Despite limited employment growth, about 51,000 openings for plumbers, pipefitters, and steamfitters are projected each year, on average, over the decade. Most of those openings are expected to result from the need to replace workers who transfer to different occupations or exit the labor force, such as to retire.
How to Become a Plumber, Pipefitter, or Steamfitter
A high school diploma or equivalent is typically required to become a plumber, pipefitter, or steamfitter. Vocational-technical schools offer courses in pipe system design, safety, and tool use. They also offer welding courses that are required by some pipefitter and steamfitter apprenticeship training programs.
Most plumbers, pipefitters, and steamfitters learn their trade through a 4- or 5-year apprenticeship. Apprentices typically receive 2,000 hours of paid on-the-job training, as well as some technical instruction, each year. Technical instruction includes safety, local plumbing codes and regulations, and blueprint reading. Apprentices also study mathematics, applied physics, and chemistry. Apprenticeship programs are sponsored by unions, trade associations, and businesses. Most apprentices enter a program directly, but some start out as helpers or complete a pre-apprenticeship training programs in plumbing and other trades.
Plumbers, pipefitters, and steamfitters complete an apprenticeship program and pass the required licensing exam to become journey-level workers. Journey-level plumbers, pipefitters, and steamfitters are qualified to perform tasks independently. Plumbers with several years of plumbing experience who pass another exam earn master status. Some states require master plumber status in order to obtain a plumbing contractor’s license.

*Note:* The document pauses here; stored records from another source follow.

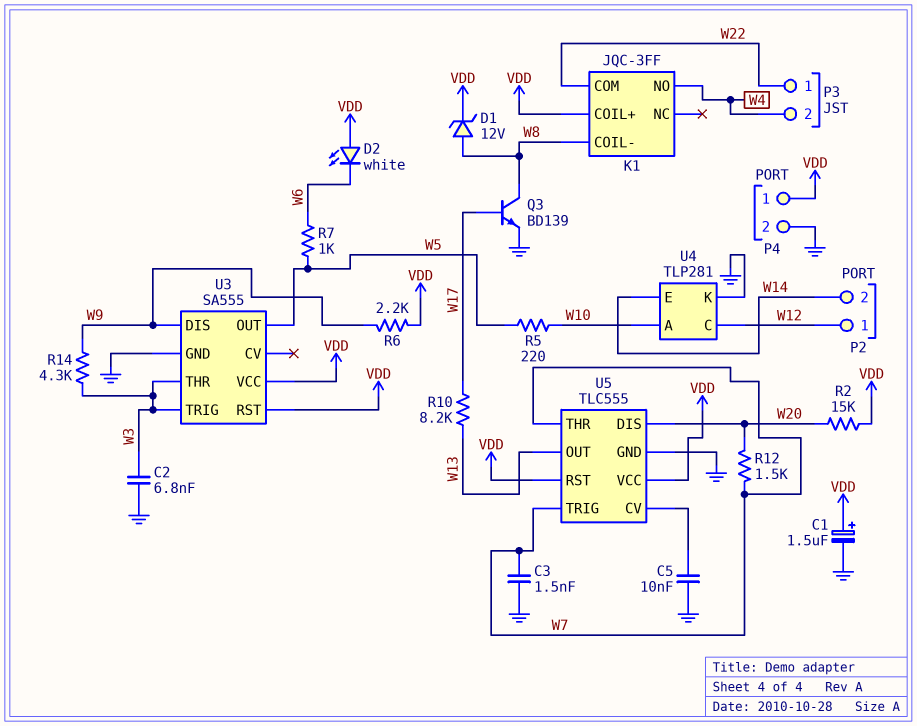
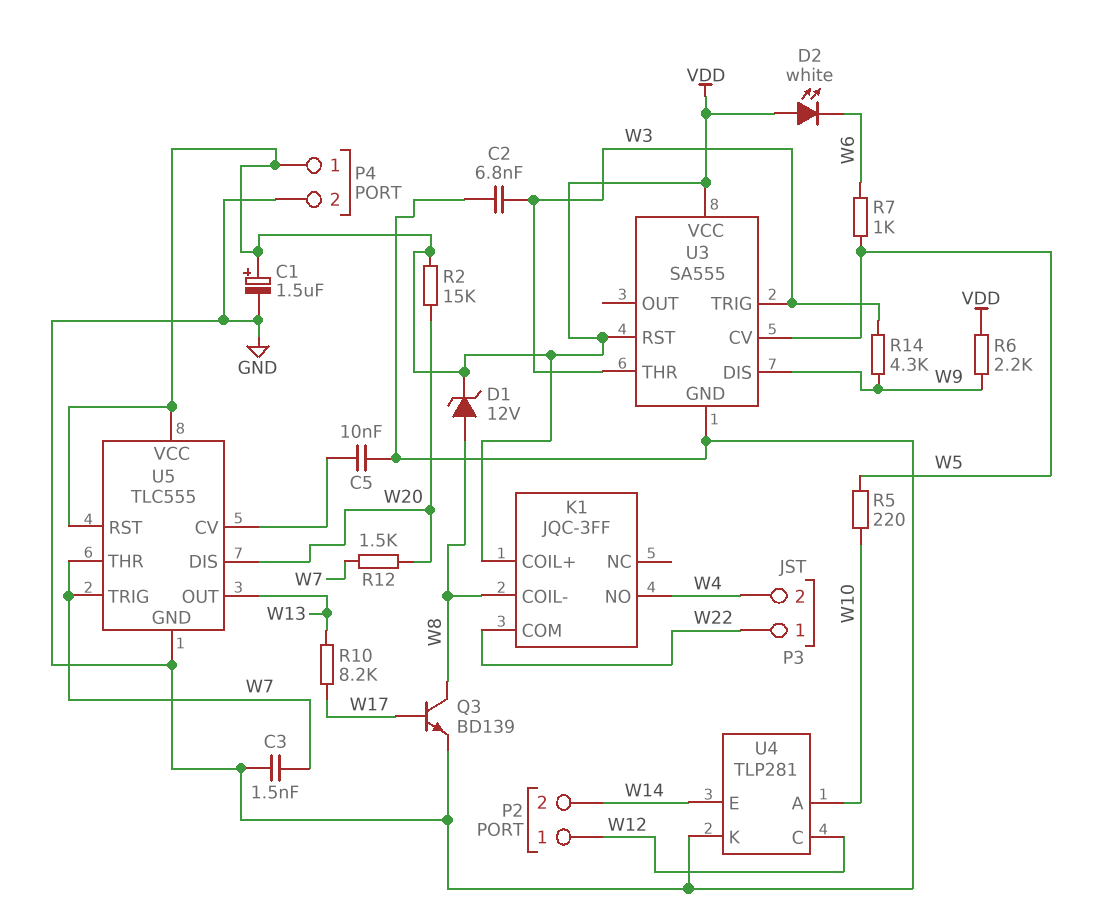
U3 pin CV: none -> W5
U3 pin OUT: W5 -> none

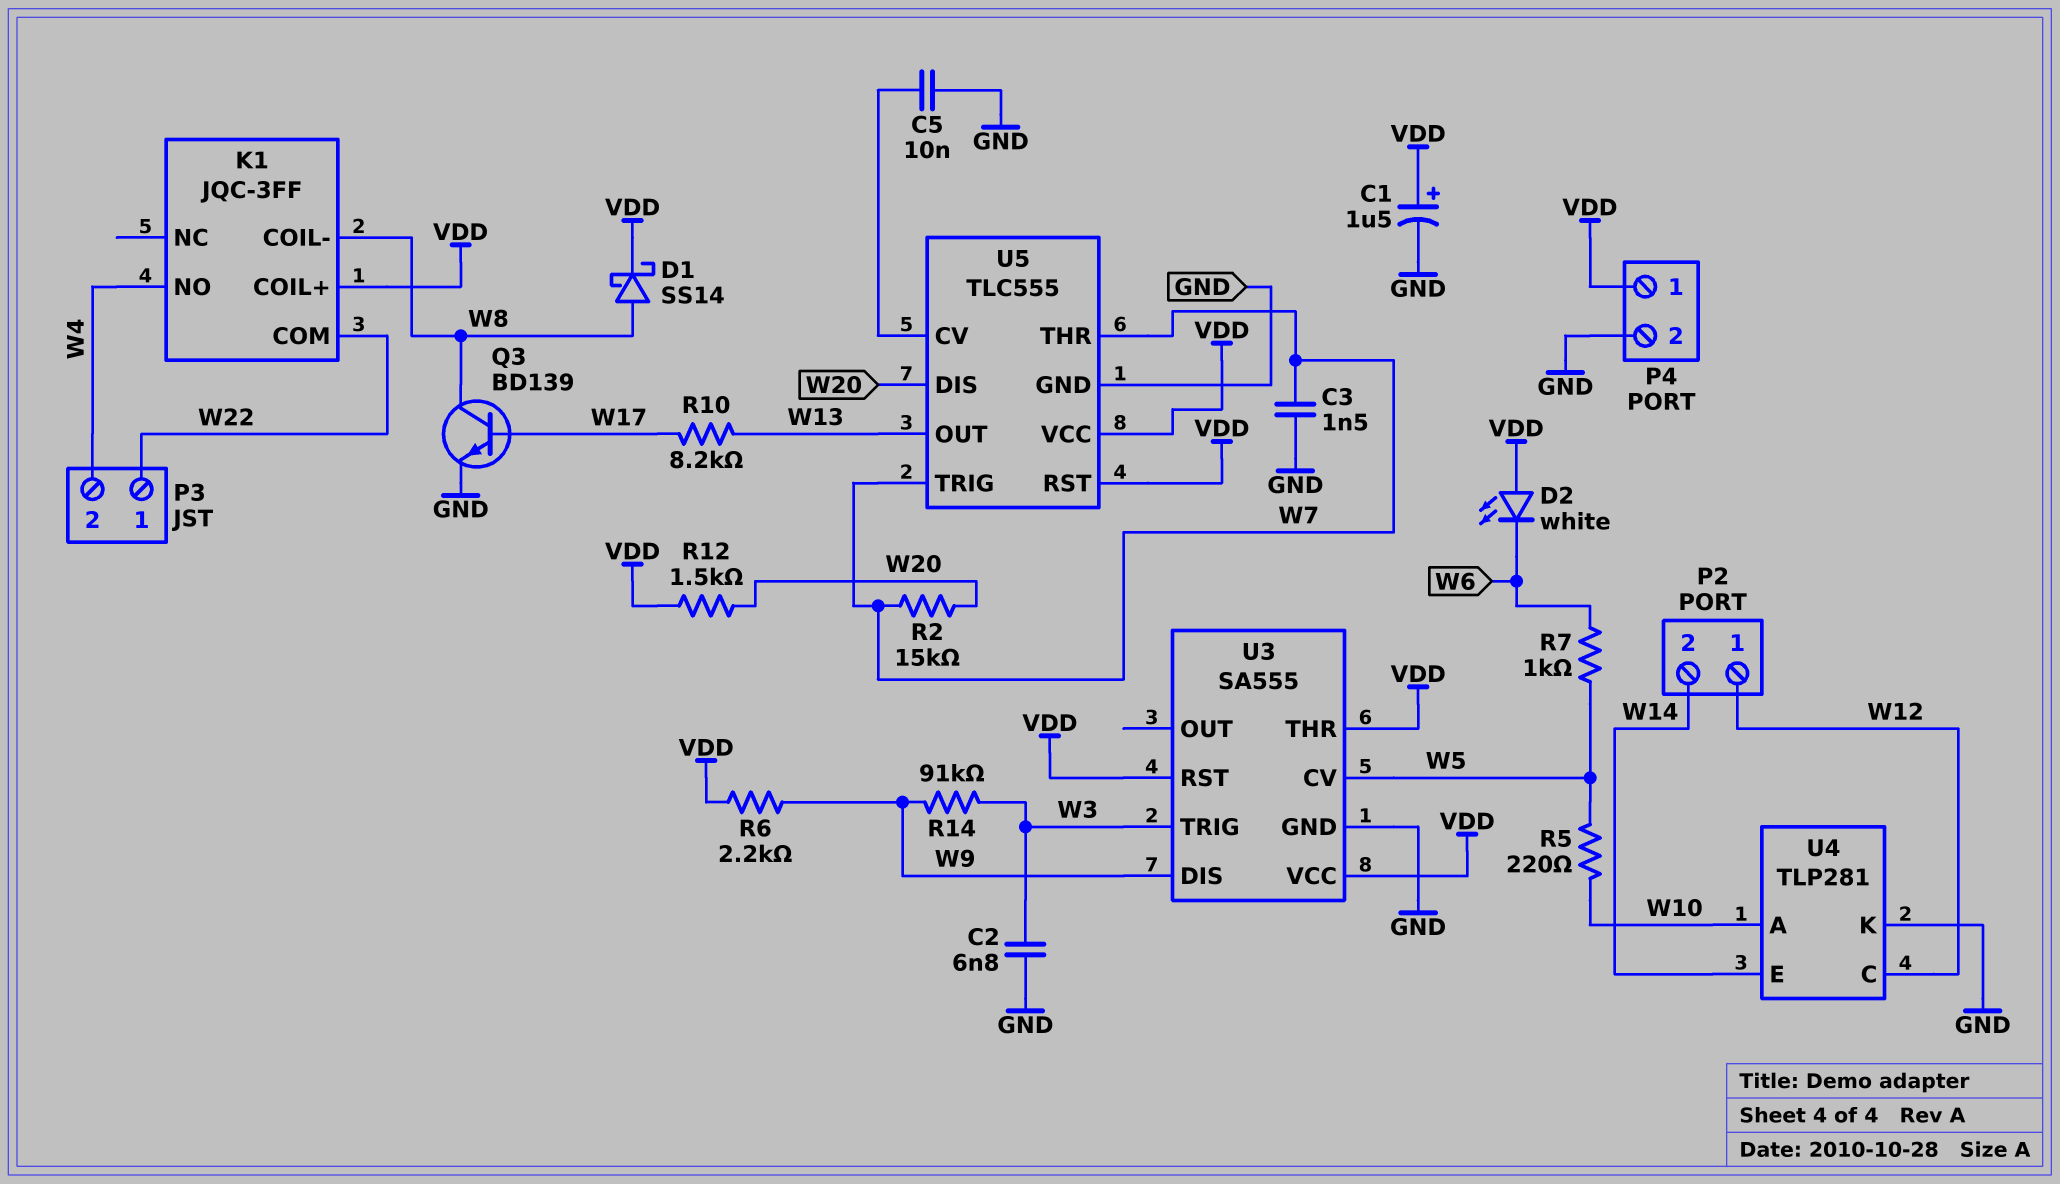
D1: zener 12V (A W8, K VDD) -> schottky SS14 (A W8, K VDD)
R2: 15k (VDD, W20) -> 15k (W7, W20)
R12: 1.5k (W7, W20) -> 1.5k (VDD, W20)
R14: 4.3k (W3, W9) -> 91k (W3, W9)
U3 pin THR: W3 -> VDD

Licenses, Certifications, and Registrations
Most states and some localities require plumbers to be licensed. Although licensing requirements vary, states and localities often require workers to have 2 to 5 years of experience and to pass an exam that shows their knowledge of the trade before allowing plumbers to work independently.
Plumbers may also obtain optional certification, such as in plumbing design, to broaden career opportunities. In addition, most employers require plumbers to have a driver’s license.
Some states require pipefitters and steamfitters to be licensed; they may also require a special license to work on gas lines. Licensing typically requires an exam or work experience or both. Contact your state’s licensing board for more information.
After completing an apprenticeship and becoming licensed at the journey level, plumbers may advance to become a master plumber, supervisor, or project manager. Some plumbers choose to start their own business as an independent contractor, which may require additional licensing.
Communication skills. Plumbers must be able to direct workers, bid on jobs, and plan work schedules. Plumbers also talk to customers regularly.
Dexterity. Plumbers must be able to maneuver parts and tools precisely, often in tight spaces.
Mechanical skills. Plumbers, pipefitters, and steamfitters choose from a variety of tools to assemble, maintain, and repair pipe systems.
Physical strength. Plumbers, pipefitters, and steamfitters must be able to lift and move heavy tools and materials.
Troubleshooting skills. Plumbers, pipefitters, and steamfitters find, diagnose, and repair problems. They also help with setting up and testing new plumbing and piping systems.